With increased gas taxes, on the other hand, less driving will be part of the consumer’s toolkit. Some who absolutely need vehicles with poor fuel economy will have the option of avoiding the tax by driving less instead. As long as their fuel use goes down, why not give them that choice? Greater economic efficiency would result. In fact, the Congressional Budget Office ran the numbers in 2004 and found that cutting fuel use through taxes was considerably cheaper in the long run than raising CAFE.
Reducing driving through a higher gas tax would have other important benefits that improving fuel economy does not, like congestion relief and accident reduction…
Another advantage of a gas tax increase is that it would start working today. Since the car fleet takes so long to turn over (according to the US Department of Transportation, automobiles these days stay on the road an average of about 12 or 13 years), it will be a very long time before the new CAFE standards actually translate into meaningful changes in emissions. But increasing the gas tax would have immediate effects.

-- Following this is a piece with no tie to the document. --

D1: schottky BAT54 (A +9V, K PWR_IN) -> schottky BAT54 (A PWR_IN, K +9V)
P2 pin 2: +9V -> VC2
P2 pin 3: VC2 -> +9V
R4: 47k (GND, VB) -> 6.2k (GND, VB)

Sure, we can counter a call for higher gasoline taxes with a long list of negative consequences. The point is that an energy tax is relatively speaking transparent and efficient. However harmful a higher gasoline tax is, a CAFE regulation aiming at the same effects would be ten times (rough guess) more costly.
The social costs of raising CAFE are surely greater than the social benefits, so “second best” policy or not, we ought not to do it.
RELATED: In part I, I criticized the evidence that Morris put forward in favor of the view CAFE actually works.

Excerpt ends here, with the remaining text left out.